The table below details the quantity of oil, natural gas and coal, produced and used by Russia and Europe.
|Production||Internal Requirement||Net Position||Production||Internal Requirement||Net Position|
|Oil, million barrels per day||11.0||3.4||+7.6||3.6m||15.0m||-11.4m|
|Natural Gas, billion cubic metres p.a.||700||560||+140||230||560||-340|
|Coal, million tonnes p.a.||800||300||+500||475||950||-475|
In short, Russia supplies 20 per cent of Europe’s oil, 40 per cent of its gas and 20 per cent of its coal.
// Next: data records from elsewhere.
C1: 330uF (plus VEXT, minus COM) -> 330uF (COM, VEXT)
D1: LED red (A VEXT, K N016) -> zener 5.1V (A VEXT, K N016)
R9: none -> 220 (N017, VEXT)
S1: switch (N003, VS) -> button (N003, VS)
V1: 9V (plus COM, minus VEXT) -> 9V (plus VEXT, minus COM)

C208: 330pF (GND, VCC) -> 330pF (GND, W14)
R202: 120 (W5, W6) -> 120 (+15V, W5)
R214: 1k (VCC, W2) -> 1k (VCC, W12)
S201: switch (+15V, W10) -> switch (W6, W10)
From a strategic point of view, Europe is arriving at a gun fight with a knife. The planned Russian annexation of the Ukraine could lead to an energy crisis for many countries in Europe. Only France, which meets 75 per cent of its energy needs through nuclear power, and the heavily renewable Scandinavian countries, are significantly less vulnerable to threats from Russia.
And this vulnerable position isn’t just confined to energy. Russia (with Ukraine) also supplies 27 per cent of the World’s wheat, 15 per cent of the world’s corn, and 8 per cent of the world’s aluminium.
In the period from 1 January 2022 to today, we have seen the following price increases:
Oil: +59 per cent from US$74 to US$118/barrel; Natural Gas: +33 per cent from US$3.70 to US$4.92/ mmbtu.; Coal: both metallurgical and steaming coal is through the roof; Wheat +54 per cent from US$7.77 to US$12.00/bushel; Corn +32 per cent per cent from US$579/tonne to US$763/tonne; and Aluminium: +36 per cent from US$2,873 to US$3,902/tonne.
And if that doesn’t make you wary, Kenneth Rogoff also pointed out Western living standards have been boosted by a massive “peace dividend”. For example, US defence spending has fallen from 11 per cent of GDP in 1967 during the Vietnam War, to 7 per cent of GDP in 1989, the year the Berlin Wall fell to 3.5 per cent of GDP today. And Europe’s defence spending has been far lower than that with Britain and France at 2 per cent of GDP and Germany and Italy at 1.5 per cent of GDP.
The motto of this story is we need security – both from an energy and a defence perspective – to pursue our sustainability objectives. And depending on “rogue” suppliers for your energy needs tends to end in tears.